Commodities were mostly lower. Oil prices fell for a fourth session in a row as investors worried about global supply, while gold declined to a 3-1/2-week low.
In the United States, an imminent rise in interest rates was looking more probable. The Federal Reserve will likely tighten policy a bit more quickly in 2017 than this year, by perhaps one or two more rate hikes, San Francisco Fed President John Williams said on Monday.
St. Louis Fed President James Bullard said a relatively tight labor market in the United States may put upward pressure on inflation, boosting the case for higher interest rates.
The Fed surprised investors when the central bank’s meeting minutes released last week opened the door to a rate hike as early as in June.
Topping the agenda this week is whether U.S. economic data adds to the likelihood of a June or July rate increase.
MSCI’s all-country world stock index .MIWD00000PUS was down 0.2 percent while U.S. stocks also ended slightly lower.
“The market needs to be coddled and gently eased into a slightly higher interest-rate environment, and that appears to be what the Fed is doing,” said Tim Ghriskey, chief investment officer of Solaris Group in Bedford Hills, New York.
“Rates need to normalize, and the Fed needs to give itself room to lower again in the event of another financial crisis,” Ghriskey said.
The Dow Jones industrial average .DJI closed down 8.01 points, or 0.05 percent, at 17,492.93, the S&P 500 .SPX lost 4.28 points, or 0.21 percent, to 2,048.04 and the Nasdaq Composite .IXIC dropped 3.78 points, or 0.08 percent, to 4,765.78.
The pan-European FTSEurofirst 300 index .FTEU3 of leading regional stocks ended down 0.5 percent.
Shares of Monsanto MON.N closed up 4.4 percent at $106 after Bayer unveiled a $62 billion bid for U.S. seeds company Monsanto. Bayer AG BAYGn.DE fell 5.7 percent during the European session.
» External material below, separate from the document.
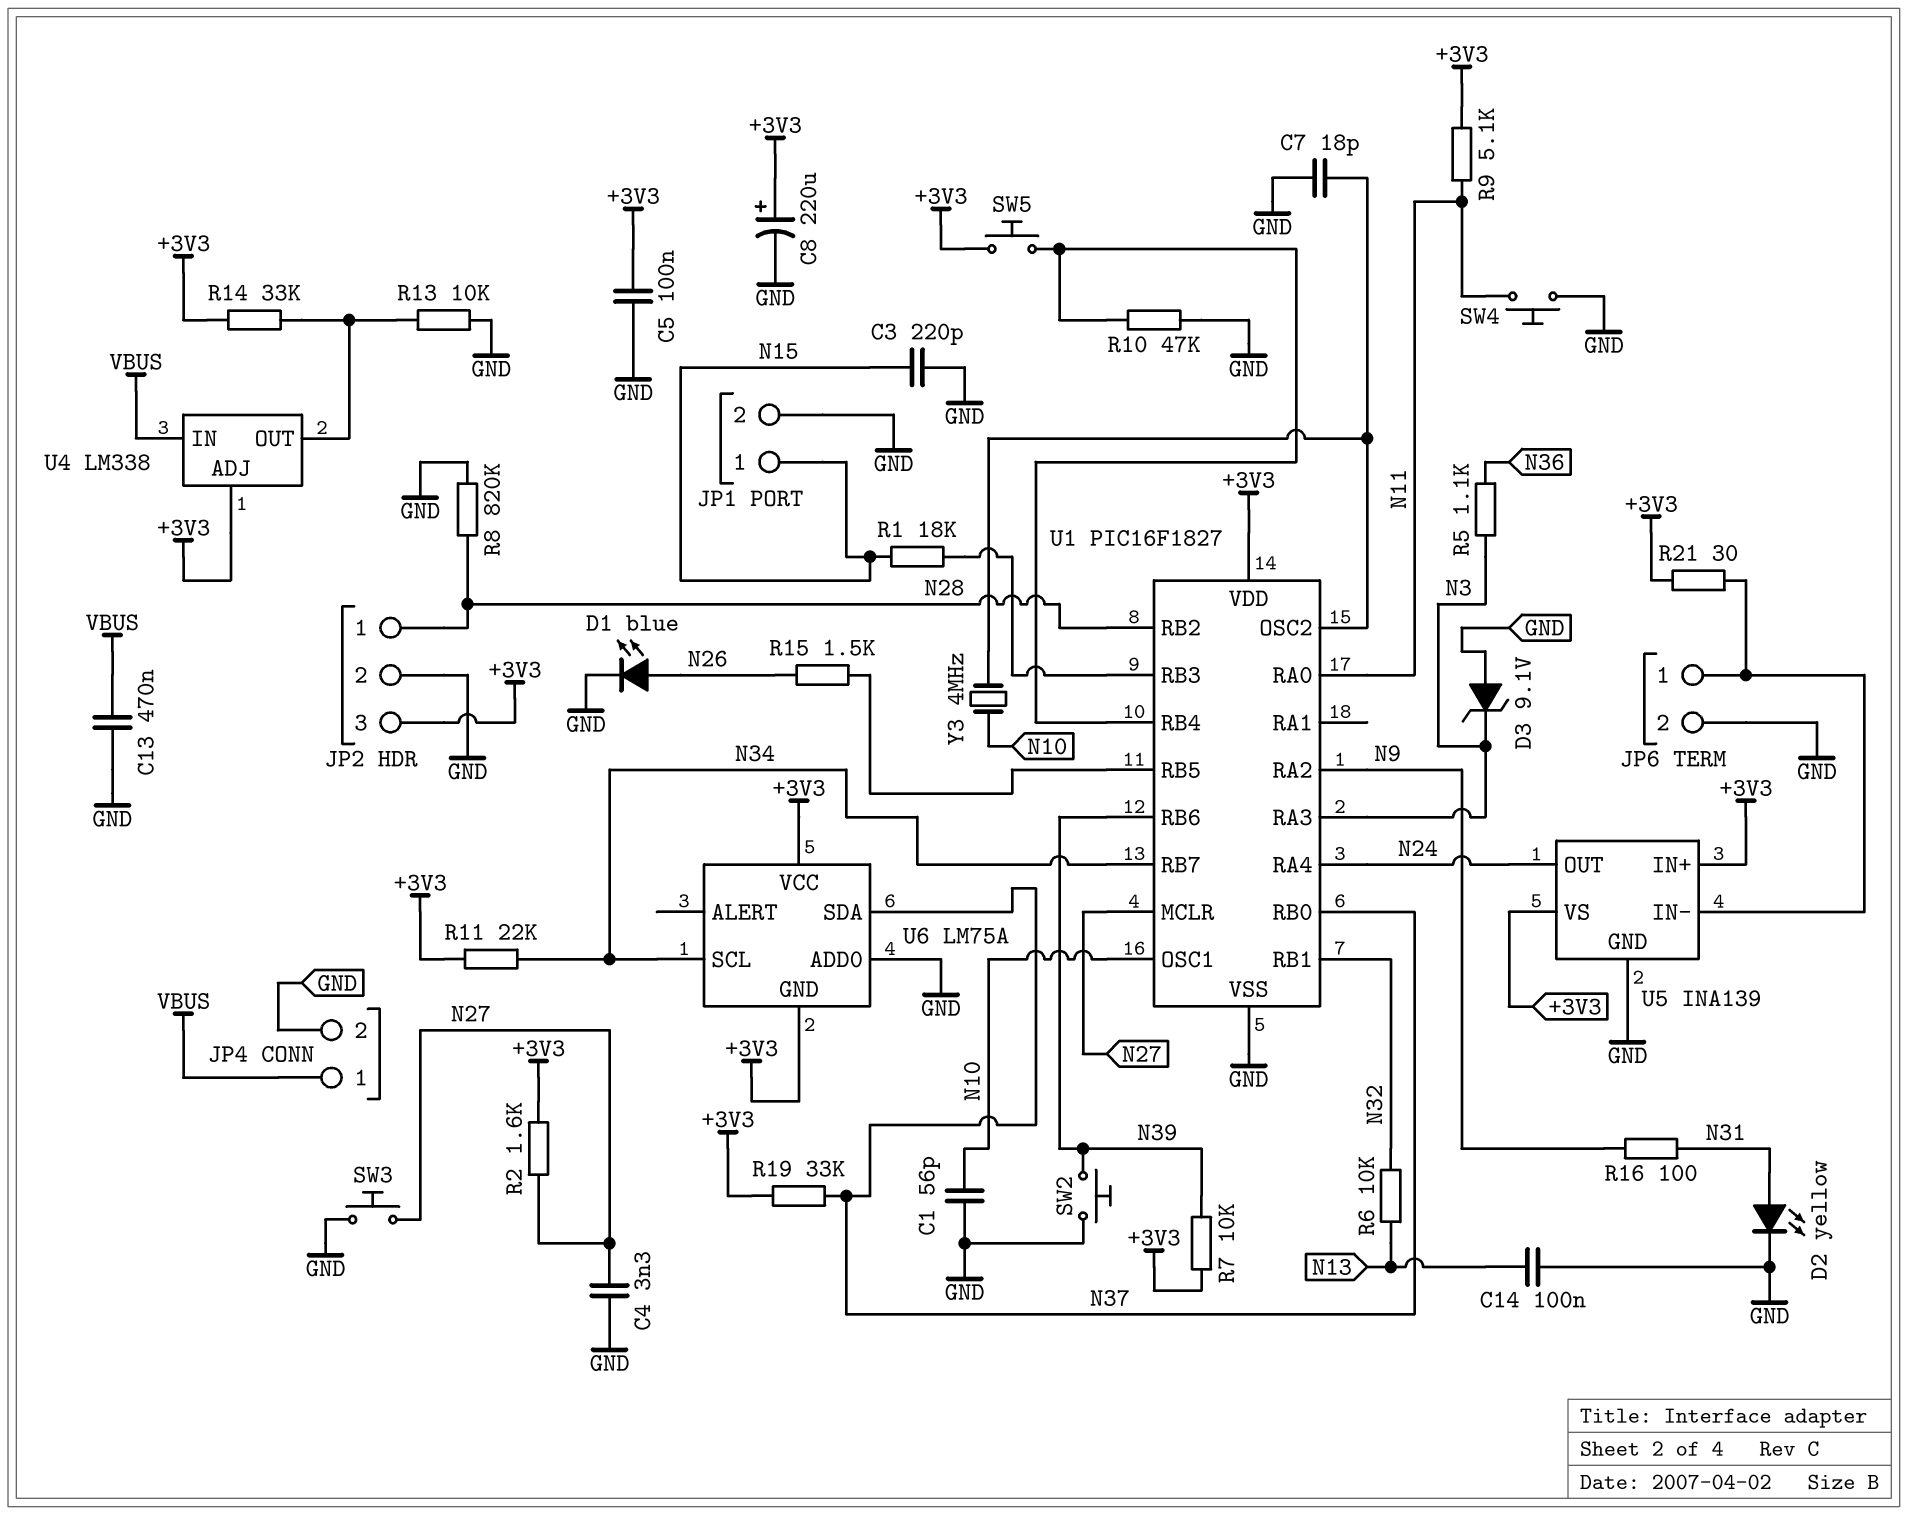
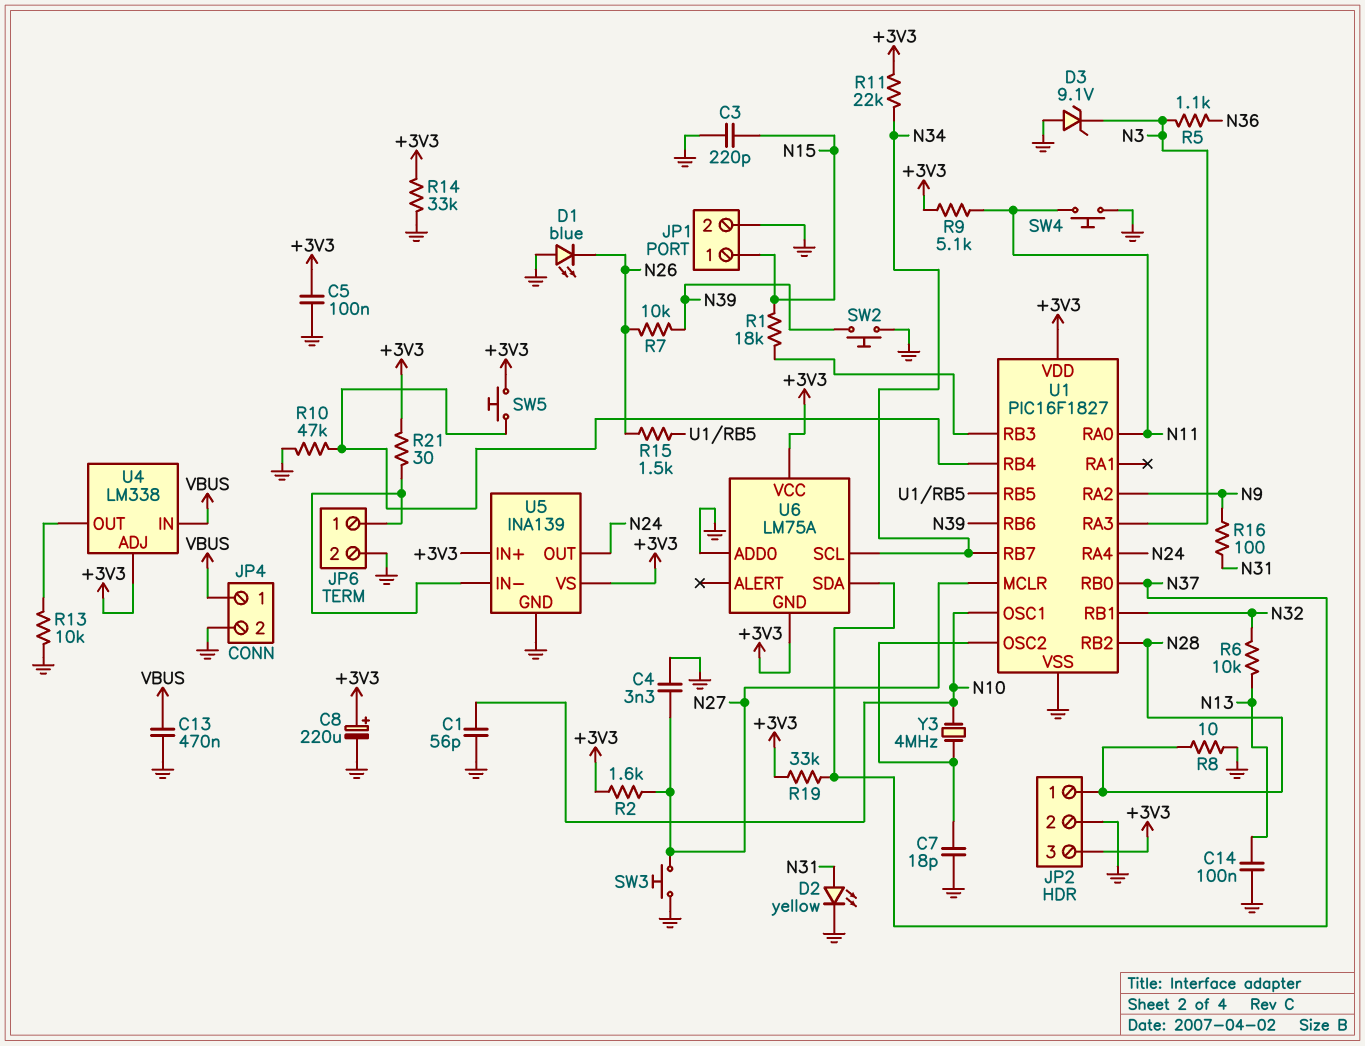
D1: LED blue (A N26, K GND) -> LED blue (A GND, K N26)
R7: 10k (+3V3, N39) -> 10k (N26, N39)
R8: 820k (GND, N28) -> 10 (GND, N28)
R14: 33k (+3V3, U4/OUT) -> 33k (+3V3, GND)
Short-dated U.S. Treasury yields edged up, with the two-year yield hovering at its highest in two months on Fed rate-hike bets.
The two-year Treasury yield US2YT=RR hit 0.905 percent, nearing the two-month peak of 0.920 percent set last Thursday, while benchmark 10-year Treasury notes US10YT=RR were up 4/32 in price with a yield of 1.835 percent, down 1 basis point from Friday.
Investors also digested economic data that showed euro zone private-sector growth in manufacturing and services slowing a little in May, even though Germany continued to power ahead.
In currency markets, the U.S. dollar tumbled nearly 1 percent against the yen on Japanese trade data and U.S. resistance to currency intervention by Tokyo.
The dollar was last down 0.9 percent at 109.19 yen JPY=, while the dollar index .DXY, which measures the greenback against a basket of six major rivals, was last down 0.12 percent at 95.223.
Oil prices slid after Iran vowed to ramp up output and as a slump in the number of rigs drilling for crude in the United States stalled. Brent’s front-month LCOc1 fell 37 cents to settle at $48.35 in a fourth straight day of losses, matching a similar streak in mid-April, while U.S. crude CLc1 fell 33 cents to $48.08 a barrel.
In the metals market, Gold dipped to a 3-1/2-week low on the Fed rate hike expectations, but prices came off their lows as late-day short-covering entered the market. Spot gold XAU= was down 0.1 percent at $1,250.96 an ounce after falling earlier to $1,242.63 an ounce, the lowest since April 28.